Drift Into View 4: A PhD On PHP

Monday, 20 December 2004

This is the fourth of five articles detailing the tragic series of events that culminated in the web project crime against humanity known as Electron Drift. The first article was on motivation and initial design. The second article covered the use of MySQL as a database to hold site articles. In the third article, I moaned about the hard time I experienced setting up IIS as a development environment web server on my PC. Now we're over that particular hurdle, we can now discuss PHP, the programming language that Electron Drift is built on.

Unlike most of my articles, I am not going to expend paragraphs on how to "set up" PHP on a PC. I did have to tell IIS to call the PHP parser when it handled a file with a PHP extension, but that was about it. I did not experience any major problems, which is a crying shame, as most developers love to complain. Developers love to complain about their coworkers, but if that fails, then the systems admin guys can always take a fall. There is also no end of coders complaining that this language or platform sucks more than others. Guess where all those gaming teenagers who used to write terabytes of newsgroup posts in threads like "your Nintendo machine sucks!" and "Sega rules!"? They grew up, became developers and are now employed in your organization.

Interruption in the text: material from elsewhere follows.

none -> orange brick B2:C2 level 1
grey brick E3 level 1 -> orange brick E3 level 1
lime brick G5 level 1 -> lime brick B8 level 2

Even Ma And Pa Could Use It

Using and abusing PHP is straightforward so let's just jump straight into code. In any file with a recognised PHP extension, PHP code fragments are delimited by <?php and ?>. Programming syntax is reminiscent of Perl. Here's an excerpt from the Electron Drift code, which outputs the full article index that is available from the navigation bar on the left of this page.

<?php
$articlelist = db_retrieve_all_titles($live);
while($result = mysql_fetch_array($articlelist))
{
   print '<p><a href="index.php?article='.$result['articleid'].'">'.
      $result['title'].'</a> ('.
      produce_site_date($result['pubdate']).')';
   if ('PREP' == $result['status'])
      print ' <span class="note">Not currently published.</span>';
   print '</p>';
}
?>

Let's go through the above code fragment and assume you've never seen PHP code in your entire life. If you're used to C or one of its derivatives you should find the code readable. Unlike C, you will observe that the $ symbol is used to represent a variable. Even more unlike C, PHP is quite forgiving when playing with variables. There is no need to explicitly define what datatype is in use, or declare variables prior to using them. Variables can also slip from datatype to datatype on the fly. This is nice because it encourages speedy development with minimal planning but this is also bad because it encourages speedy development with minimal planning.

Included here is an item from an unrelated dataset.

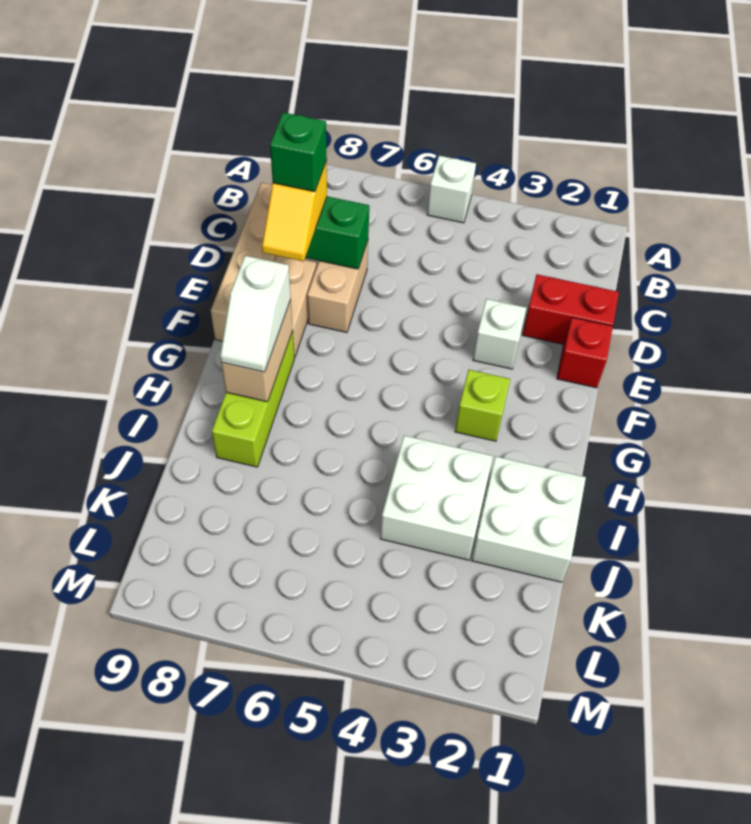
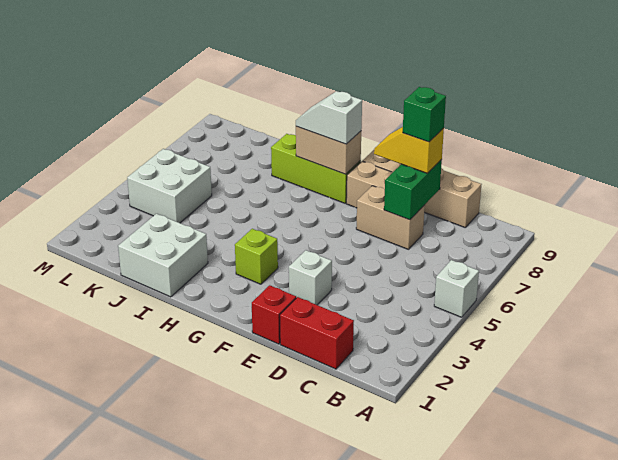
red brick D1:D2 level 1 -> red brick C1:D1 level 1
white brick I3:J4 level 1 -> white brick K4:L5 level 1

In this example, $articlelist receives something akin to a recordset, the results from a database query. The while statement traverses the results, retrieving an array for each row returned. If I had wanted to shield the main code from the choice of database then I should have used the mysql_fetch_array command inside the db_retrieve_all_titles and relocated the results into a two-dimensional array there. As it was, I was not particularly bothered, especially considering PHP and MySQL are such a popular pairing, although they have had a public spat in recent times. No divorce on the cards though.

Going into the while loop, the print statement is used to throw data back out into the real world, into the HTML body. What is printed will replace the PHP code block. To make a bit more sense of the print statement, note that PHP uses the period character to attach strings together.

Array data can be accessed in a number of different ways, but I am particularly fond of using names in PHP rather than explicit numerical indices. As explained a moment ago, the mysql_fetch_array command will reformat one database result into an array, but each element of the array will be assigned the corresponding column name from the query. Thus, $result['articleid'] gets me the articleid column of this particular $result row.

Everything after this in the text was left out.